0

I'm trying to pass the data in the pipe through the python script and write this data into a separate variable for further processing

The main purpose of the script is to be a layer between pipes, to record parsing errors and what leads to them.

Application:

echo '{"user": "Basic dGVzdDp0ZXN0"}' | script.py | rotatelogs {....}

I made a script:

cmd = ["/usr/bin/jq -c \'.user |= if test(\"^[Bb]asic \") then .[6:] | @base64d | gsub (\":.*$\"; \"\")  else . end \'"]

with open('/dev/stdin') as f: 
        try:
            subprocess.run(cmd, check = True, shell=True)
        except subprocess.CalledProcessError:
            with open('/path/to/parseerror.log', 'w') as pfile:
                pfile.write(f.read())        

Command in subprocess.run executes successfully and produces its output, but f.read() become empty If I move the reading of the variable f.read() to execution subprocess.run , then I will get the value of the variable, but the command subprocess.run in will not be executed (get null pipe input).

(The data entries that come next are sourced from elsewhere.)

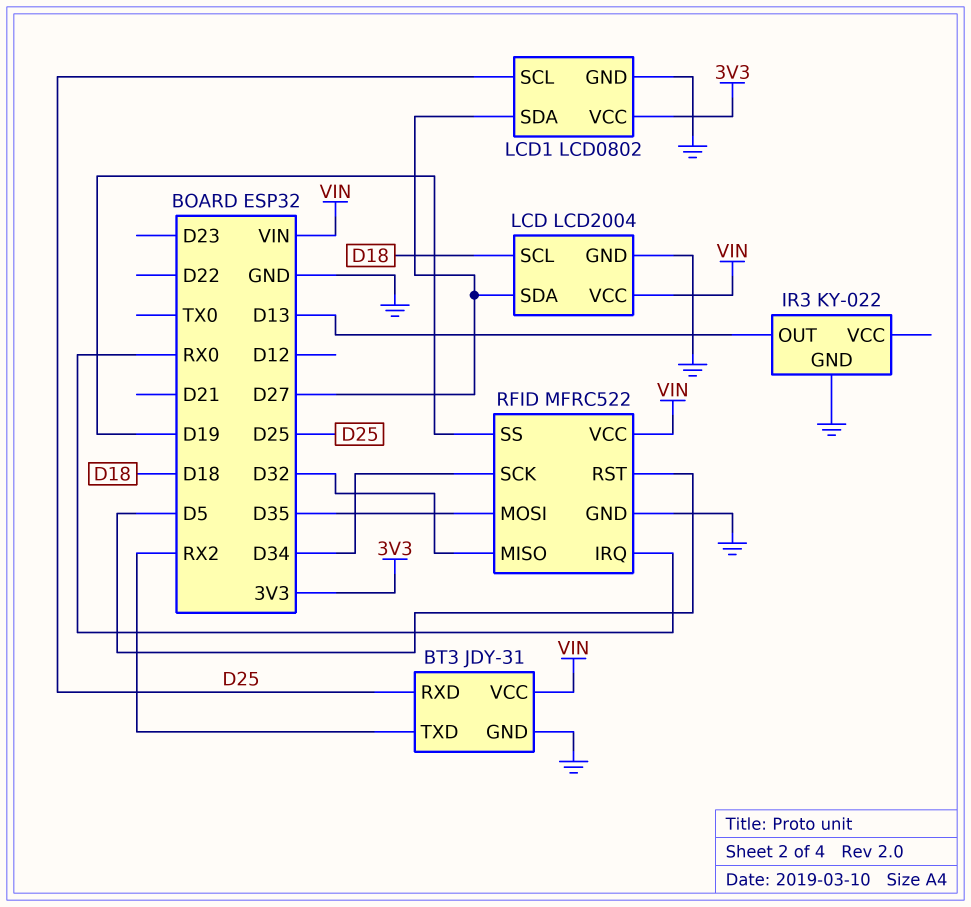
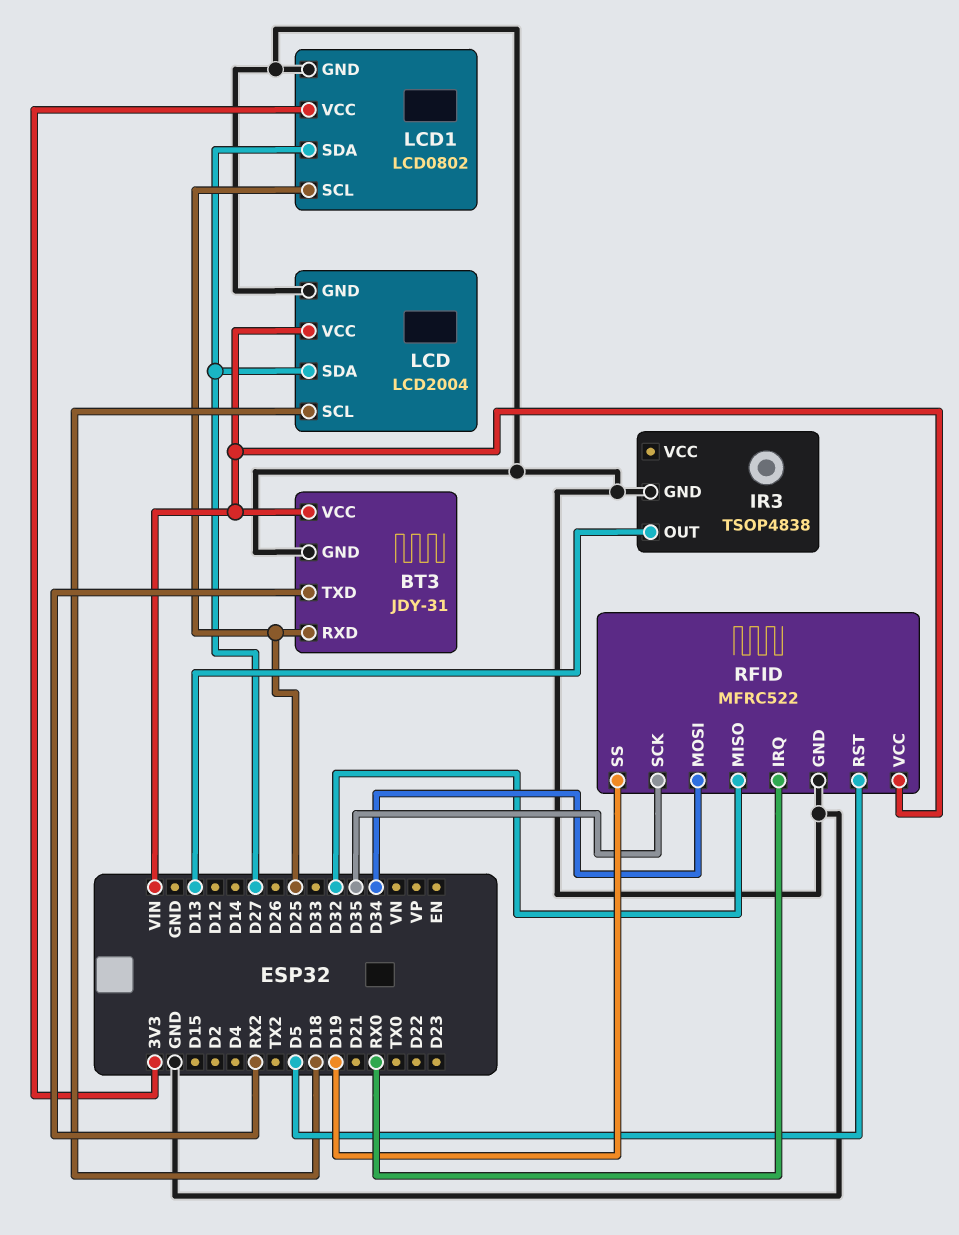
IR3: KY-022 -> TSOP4838
RFID pin MOSI: D35 -> D34
RFID pin SCK: D34 -> D35

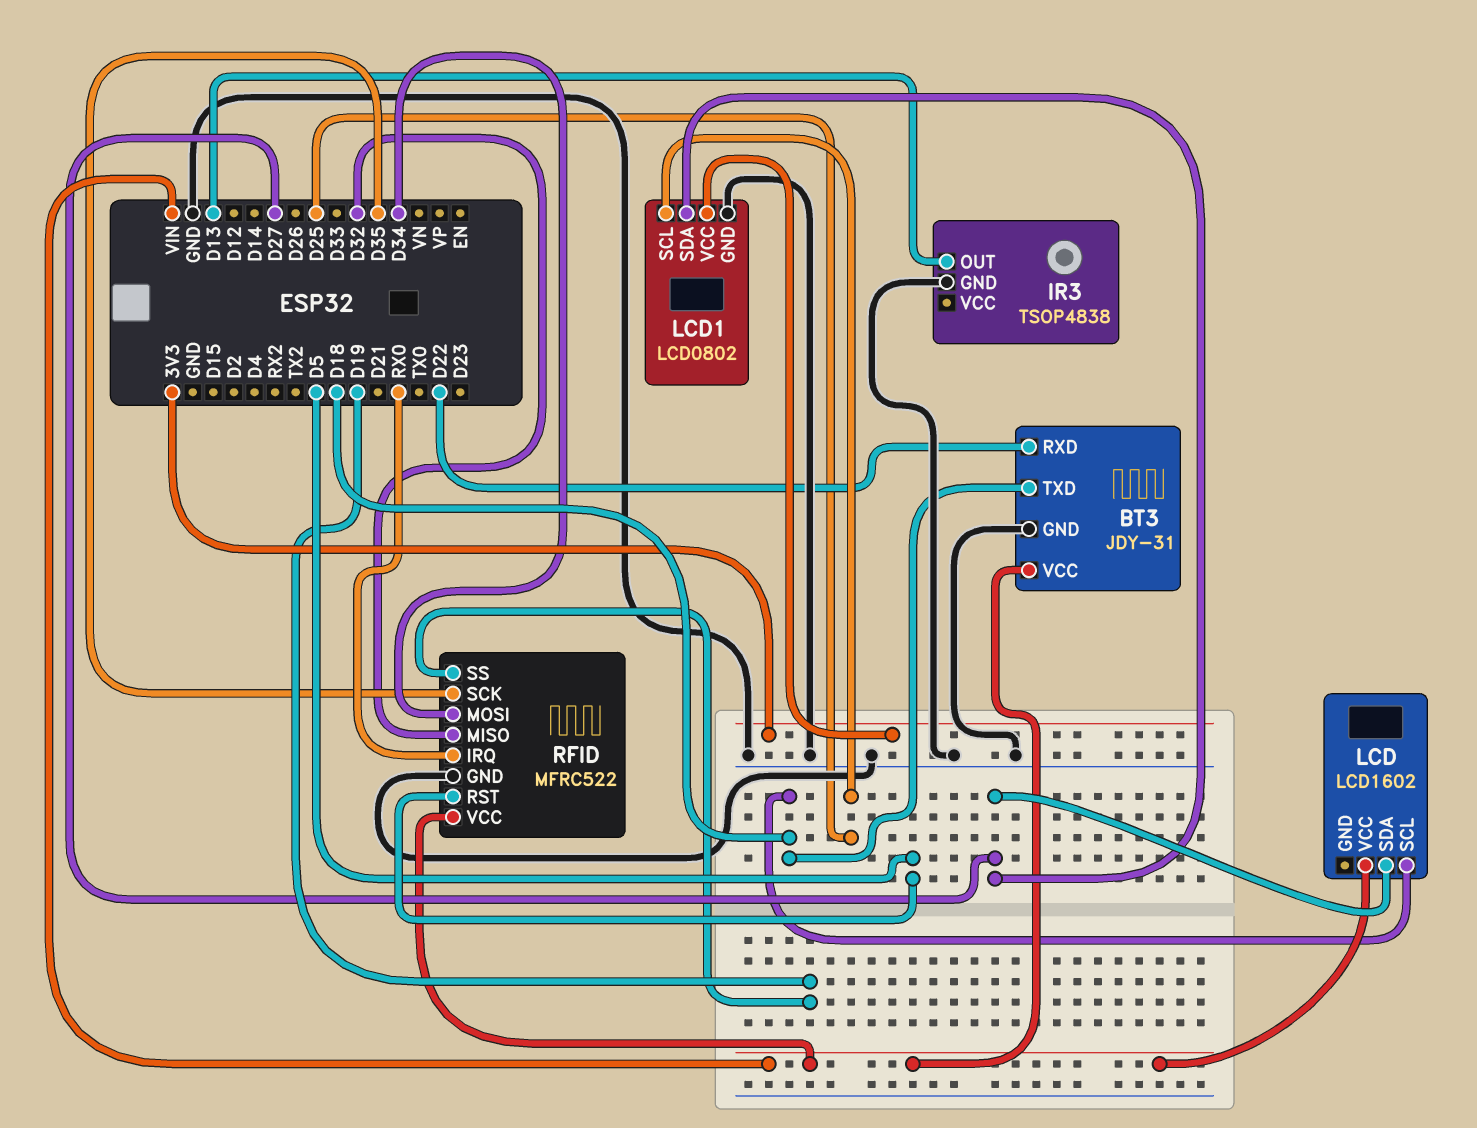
BT3 pin RXD: D25 -> D22
BT3 pin TXD: RX2 -> D18
LCD: LCD2004 -> LCD1602
LCD pin GND: GND -> none

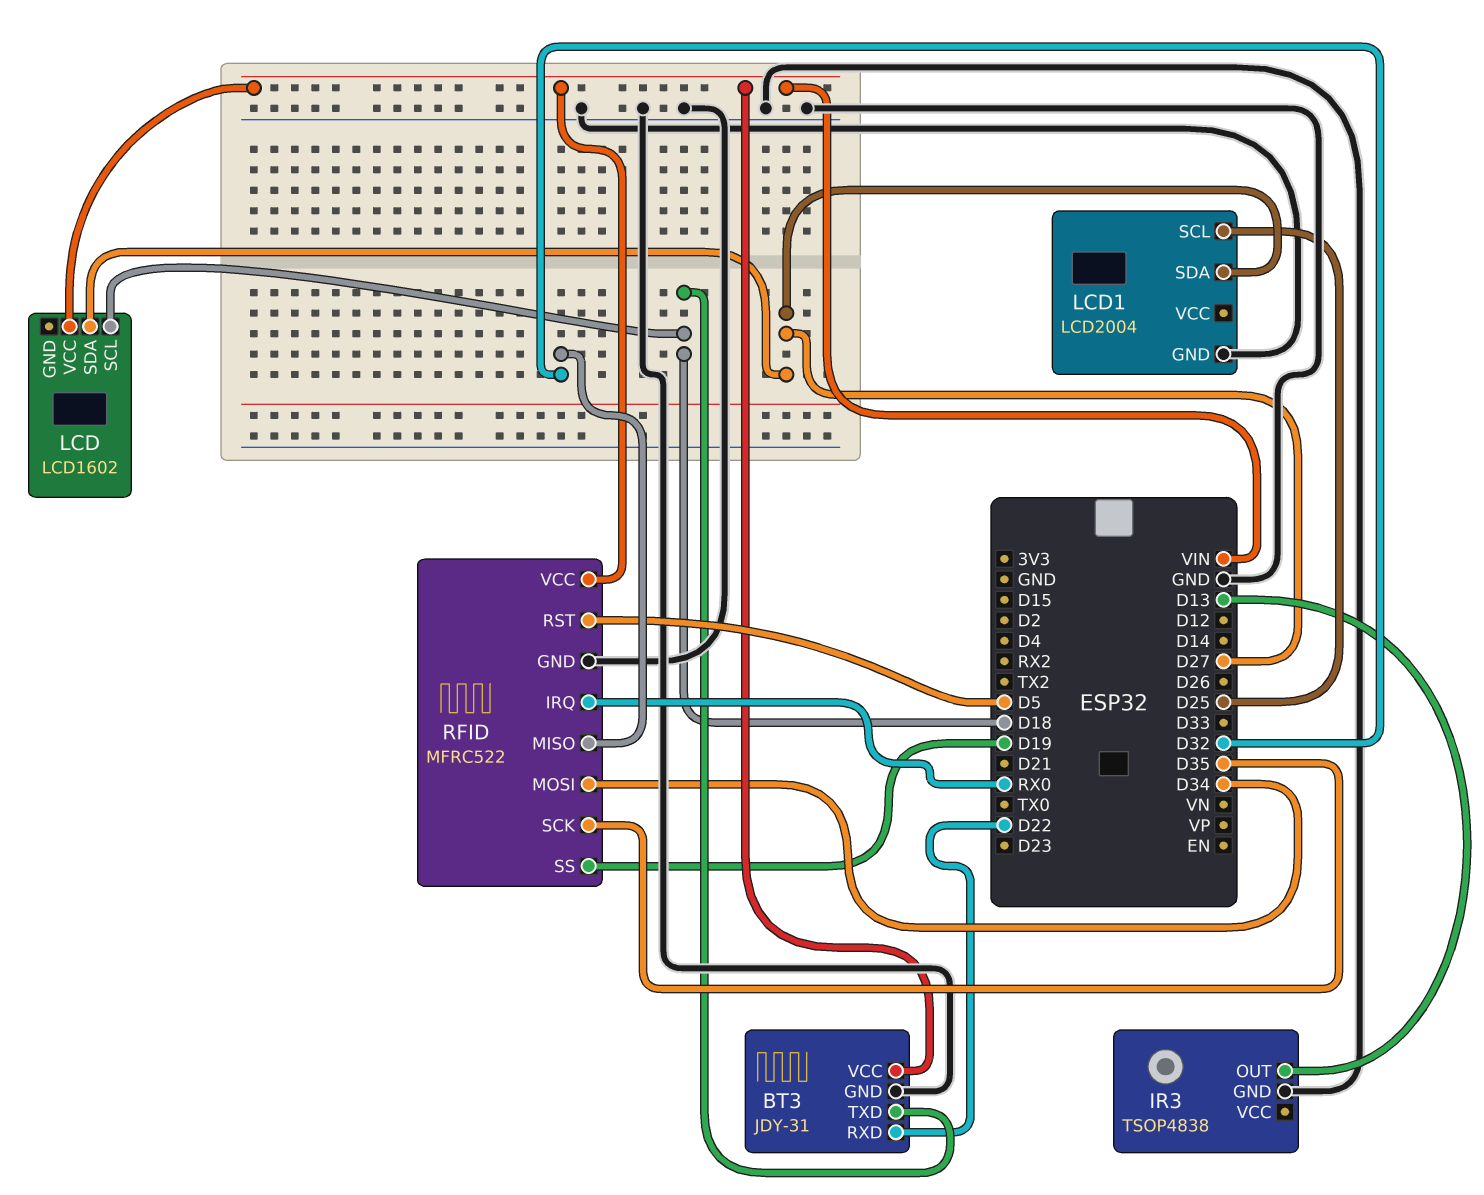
LCD1: LCD0802 -> LCD2004
LCD1 pin VCC: 3V3 -> none

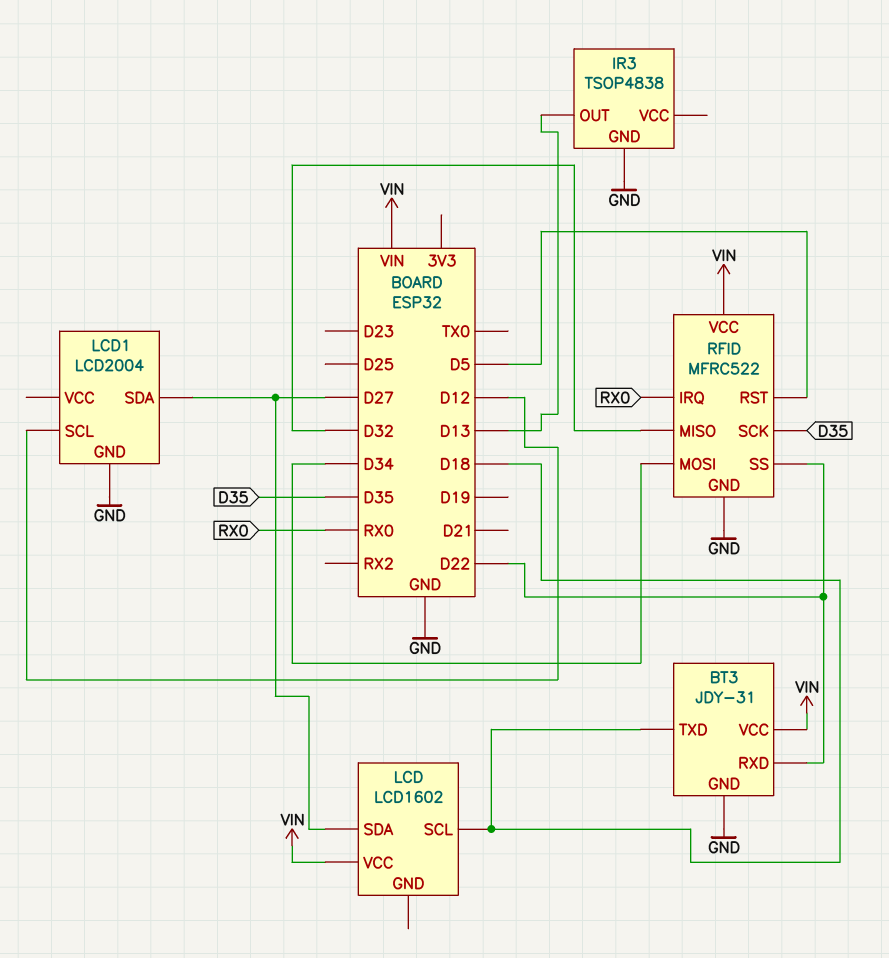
LCD1 pin SCL: D25 -> D12
RFID pin SS: D19 -> D22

with open('/dev/stdin') as f: 
        line=(f.read())
        try:
            subprocess.run(cmd, check = True, shell=True)
        except subprocess.CalledProcessError:
                ....

How can I combine the execution of the command with the parameters from the pipe and record the incoming pipe itself? The main goal is to pass the command execution through the script and write the received pipe parameters to a separate file

Dargod
  • 27
  • 7
  • 2
    `/dev/stdin` is already open: it's `sys.stdin`. – chepner Apr 05 '23 at 16:59
  • 1
    It's not clear what you intend the words in the question to mean when combined in the manner given. Can you provide example values of `cmd` and `something_else` that will produce desired output only if script.py is written exactly the way you want? That way someone can verify whether they're interpreting the question as you intend it, and whether their answers work as you want. (Effectively, what I'm asking for here is a [mre]). – Charles Duffy Apr 05 '23 at 17:20
  • Added information to the question – Dargod Apr 05 '23 at 18:40
  • The only part of the question I'm still not sure I understand is exactly what content is expected to be on your Python script's stdout for consumption by `rotatelogs`. – Charles Duffy Apr 06 '23 at 03:57
  • Well, the other thing here is that a given byte from stdin can be read _only by one thing_. If it's read by your Python script, then it's not available for jq to read. If it's read by jq, it's not available for your Python script to read. If you want both processes to have some input, then you should read it into Python _first_, then make Python write it back out into jq's stdin. – Charles Duffy Apr 06 '23 at 03:59
  • 1
    And note that using `shell=True` is a bad idea in general. Is it a firm requirement that you need to use it? `cmd = ['jq', '-c', r'''.user |= if test("^[Bb]asic ") then .[6:] | @base64d | gsub (":.*$"; "") else . end''']` has fewer moving parts, is easier to reason about, and lets Python get better information about exactly when wrong when there's a failure (with `shell=True` Python only gets an exit status relayed from the copy of `/bin/sh` it starts; with the default `shell=False` Python gets any execve() errno, any child signal data, etc etc). – Charles Duffy Apr 06 '23 at 04:02
  • Passing `cmd` as a single long string _in a list_ is ... just weird. It happens to work for crazy reasons, but betrays a misunderstanding of the relationship between the first argument and `shell=True`. – tripleee Apr 06 '23 at 06:42

2 Answers2

2

Your approach reads until EOF, which is what read() does, leaving no input left for the subprocess to read. Try readline() instead.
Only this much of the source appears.